Beth Pratt

Beth Pratt

Going for a Ride: Cycling tourism on rise

ONE OF THE reasons many of us chose to make the North Olympic Peninsula our home is our Big Back Yard — the hundreds of thousands of acres of the Olympic National Park, miles of beaches, beautiful county and city parks and the Olympic Discovery Trail (ODT) all come to mind.

These features of our Pacific Northwest life are also what draw thousands of visitors to our region every year, and the wave of bicycle tourists is growing every year thanks to the hard work of our Trails Coalition, the folks who make the ODT a reality.

As someone who turned to cycling to better my health and reduce my weight, I became not only dependent on the ODT as a safe option (I’m a little clumsy and crashing in traffic sounds like something I’d rather avoid) but also became one of the ODTs biggest fans.

I could ride for miles through farms, along the shore, above the banks of Lake Crescent, all safely off the highways and narrow shoulders of county roads. Along the way, I could see wildlife, horses with riders, people walking their dogs (sometimes cats!) and lots of folks just enjoying a stroll.

It should come as no surprise to any of us that something as special as the ODT would draw in new waves of tourists year after year. And, with the Trails Coalition expanding those off-road miles every year, this growth in number of users will continue. Cycling tourism is on the rise.

In 2022, we had several bicycle tour groups bring hundreds of riders across the Peninsula, mostly riding the ODT. One group was so large they set up their camps at our local fairgrounds as they moved east to west, then back again.

This year, during Memorial Day Weekend, the Northwest Tandem Rally comes back to the Peninsula for the first time in more than 20 years, and to Sequim for the first time ever.

This event is bringing more than 500 riders of tandem and solo bicycles (about 275 bikes) to our region for three nights, some of whom will have not been to Sequim before.

This ride is headquartered at Carrie Blake Park but will send riders out on routes both east and west of town, and the most advanced of them will be riding as many as 50 miles out before looping back to their base for the weekend. Some are camping; many are staying in local hotels.

This busy weekend of cyclists is just the beginning of what promises to be a busy tourist season. Many of our neighbors look at this negatively, finding that their favorite walking path or cycling trail areas are so busy they feel pushed out of the way of our guests.
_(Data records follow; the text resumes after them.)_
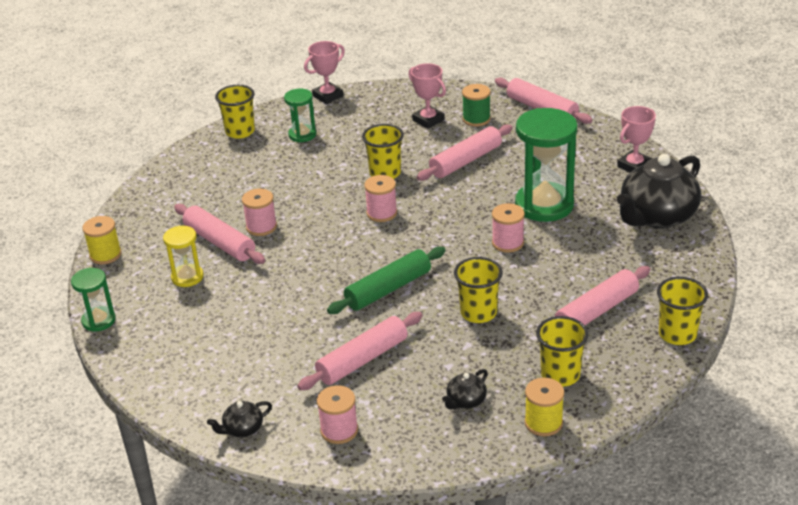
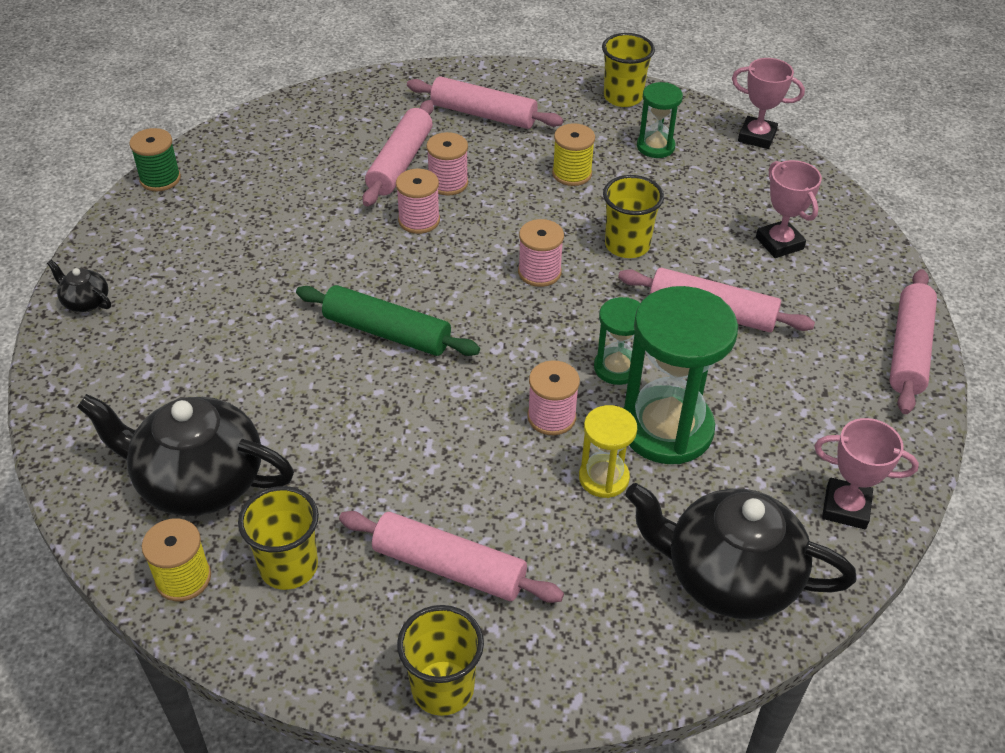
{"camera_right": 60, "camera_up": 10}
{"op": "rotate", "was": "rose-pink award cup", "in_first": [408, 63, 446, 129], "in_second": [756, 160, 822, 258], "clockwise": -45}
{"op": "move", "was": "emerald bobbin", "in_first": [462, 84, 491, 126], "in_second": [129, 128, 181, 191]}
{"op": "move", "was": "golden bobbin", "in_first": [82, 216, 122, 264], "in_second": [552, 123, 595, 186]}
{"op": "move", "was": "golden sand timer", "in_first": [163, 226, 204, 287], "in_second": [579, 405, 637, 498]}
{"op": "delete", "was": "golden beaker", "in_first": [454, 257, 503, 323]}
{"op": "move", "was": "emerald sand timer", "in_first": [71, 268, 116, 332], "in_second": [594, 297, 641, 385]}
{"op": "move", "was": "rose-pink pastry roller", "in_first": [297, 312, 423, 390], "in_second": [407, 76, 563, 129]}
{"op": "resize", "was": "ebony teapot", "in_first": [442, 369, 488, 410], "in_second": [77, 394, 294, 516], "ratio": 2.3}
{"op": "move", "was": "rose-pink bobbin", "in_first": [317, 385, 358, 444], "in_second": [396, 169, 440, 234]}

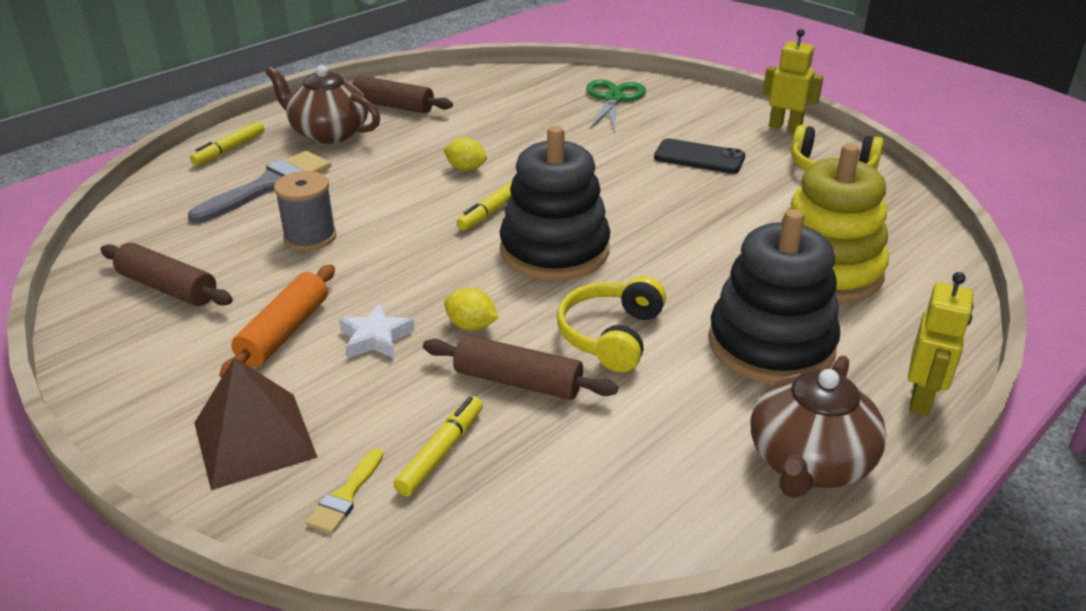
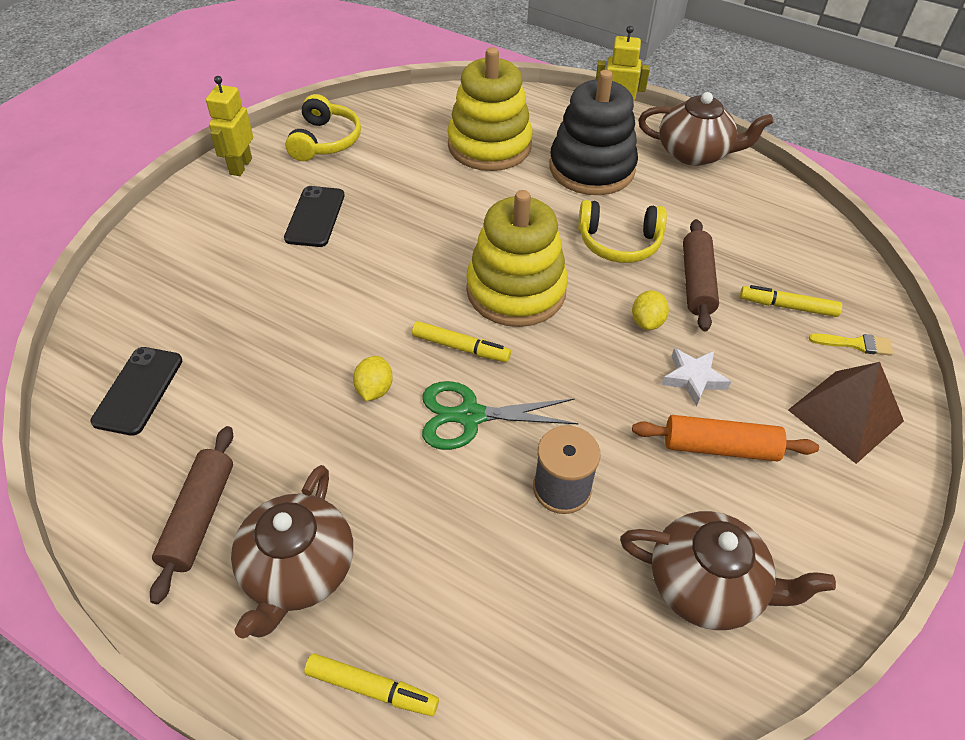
{"camera_right": -105, "camera_up": 15}
{"op": "move", "was": "emerald pair of scissors", "in_first": [586, 79, 646, 133], "in_second": [422, 381, 579, 450]}
{"op": "recolor", "was": "ebony stacking toy", "now": "golden stacking toy", "in_first": [500, 126, 610, 281], "in_second": [466, 190, 568, 327]}
{"op": "delete", "was": "grey brush", "in_first": [188, 151, 331, 223]}
{"op": "replace", "was": "brown pastry roller", "now": "brown teapot", "in_first": [100, 243, 233, 306], "in_second": [620, 511, 836, 630]}
{"op": "insert", "now": "ebony mobile phone", "in_second": [90, 347, 182, 436]}

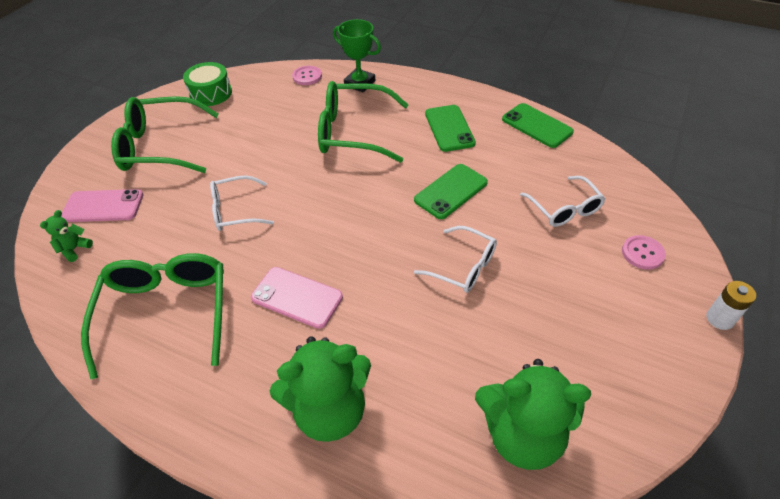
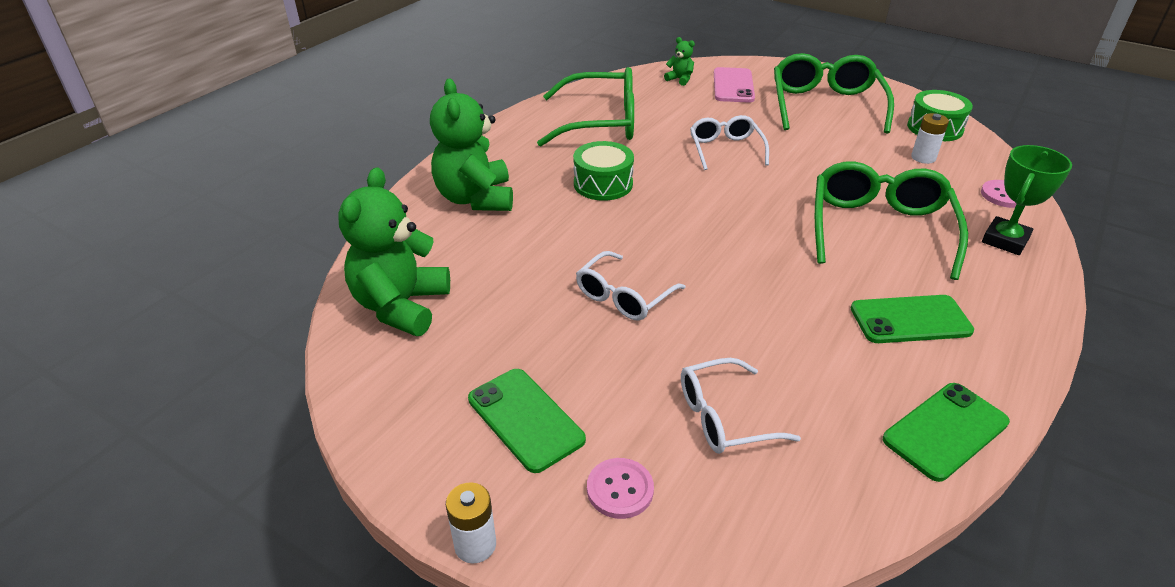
{"camera_right": 95, "camera_up": -10}
{"op": "move", "was": "emerald mobile phone", "in_first": [414, 164, 488, 219], "in_second": [468, 369, 586, 473]}
{"op": "replace", "was": "rose-pink mobile phone", "now": "emerald drum", "in_first": [251, 267, 343, 329], "in_second": [573, 141, 634, 201]}
{"op": "insert", "now": "snow-white battery", "in_second": [911, 113, 949, 164]}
I invite you to think about this differently.

Tourism is an economic pillar for our community. Lodging and sales taxes from our visitors help to fund projects and festivals across our region. These tourists are our guests. They are coming to visit what we are lucky enough to see every day. I don’t think I have once forgotten to look at the mountains on my way to work. For tourists, these views are new or something they look forward to seeing once a year.

While we may find ourselves slightly inconvenienced by the increase in our local population through the summer season and could find our favorite haunts more peopled than we would prefer, let’s show our guests the spirit of the NW when they come. Let’s help them find the wonder we see in our hometowns. We can join in the tourist spirit, and remember all the things that fascinated us, drew us in, when we first visited or relocated to this place. Should you be one of those rare folks who had the amazing opportunity to grow up here, you have so much insight to offer to travelers.

Your Chambers of Commerce across the Peninsula operate visitor centers. We see thousands of tourists come through our doors every year. We set a friendly tone to their visit, share our favorite places with them and offer a warm welcome. We hope you will join us in this welcome as our new guests for 2023 arrive.


Beth Pratt is the executive director of the Sequim-Dungeness Valley Chamber of Commerce.